FOLSOM (CBS13) - A single moment at the Folsom Rodeo was actually months in the making for Marine Corps Sergeant Tyler Vargas-Andrews.

"It's cool to see that there's other people who care, there's other patriotic Americans in the country. I think I probably got letters or phone calls from just about every state in the U.S." said Sgt. Vargas-Andrews.

It's been a long road to recovery for the 24-year-old who was the most severely injured of 18 Marines caught in a suicide bombing at the Kabul airport last August.

"I was in a giant cast with like a foam block around it. I just couldn't move. I mean I think that was a hard thing for me, just being stuck," said Sgt. Vargas-Andrews.

Sgt. Vargas-Andrews lost his right arm and left leg. He's also had 43 surgeries to repair multiple organs, including a lacerated liver and a hole in his bladder from shrapnel.

But while Tyler heals his body, others have to heal their minds. His family is now pushing for more mental health support for military members.

"They're hurting and they carry it often in silence because they don't have the physical injuries. And they're the ones that are hurting the most because the ones with the physical are usually getting the treatment and the help," said Sgt. Vargas-Andrews' Mom, Tiffany.

The same blast that wounded Tyler also killed 13 fellow Marines, including Sgt. Nicole Gee from Roseville.  Fellow marines lost too soon, but clearly not forgotten.

"The support of the communities can be strong in the beginning but dies off pretty quickly. And those 13 families and the friends of those 13 they're never going to forget it. Hopefully the rest of the world won't either," said Sgt. Vargas-Andrews.

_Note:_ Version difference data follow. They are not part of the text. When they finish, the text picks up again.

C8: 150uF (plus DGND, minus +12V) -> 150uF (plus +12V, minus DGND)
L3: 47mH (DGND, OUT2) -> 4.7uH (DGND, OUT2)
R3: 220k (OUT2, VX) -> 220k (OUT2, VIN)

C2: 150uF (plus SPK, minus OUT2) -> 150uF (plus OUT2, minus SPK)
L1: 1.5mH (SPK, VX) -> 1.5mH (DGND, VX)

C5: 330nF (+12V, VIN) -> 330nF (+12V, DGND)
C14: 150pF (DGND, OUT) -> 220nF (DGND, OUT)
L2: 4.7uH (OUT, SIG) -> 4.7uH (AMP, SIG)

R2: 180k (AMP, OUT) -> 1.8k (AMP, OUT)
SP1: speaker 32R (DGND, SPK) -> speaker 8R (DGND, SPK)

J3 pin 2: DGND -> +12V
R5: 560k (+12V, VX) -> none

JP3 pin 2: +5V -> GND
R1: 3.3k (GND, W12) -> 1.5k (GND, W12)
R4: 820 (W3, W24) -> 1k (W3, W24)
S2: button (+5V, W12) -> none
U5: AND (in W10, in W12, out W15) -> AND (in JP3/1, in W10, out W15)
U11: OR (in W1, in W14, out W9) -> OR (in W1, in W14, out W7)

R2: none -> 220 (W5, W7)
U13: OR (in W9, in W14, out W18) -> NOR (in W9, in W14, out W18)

It's clear his community hasn't forgotten as the crowd erupted in cheers at the Folsom Rodeo when Sgt. Vargas-Andrews showed his hometown that he's still going strong.

"I'm missing half my organs and half my limbs and I hope I can show people that there's no reason not to go and be successful in their own life," said Sgt. Vargas-Andrews.

He says he's always dreamed of opening a gym and now he plans to open an adaptive gym as a way of giving back to his community. He's also planning to enter the Paralympics for weight-lifting and shooting.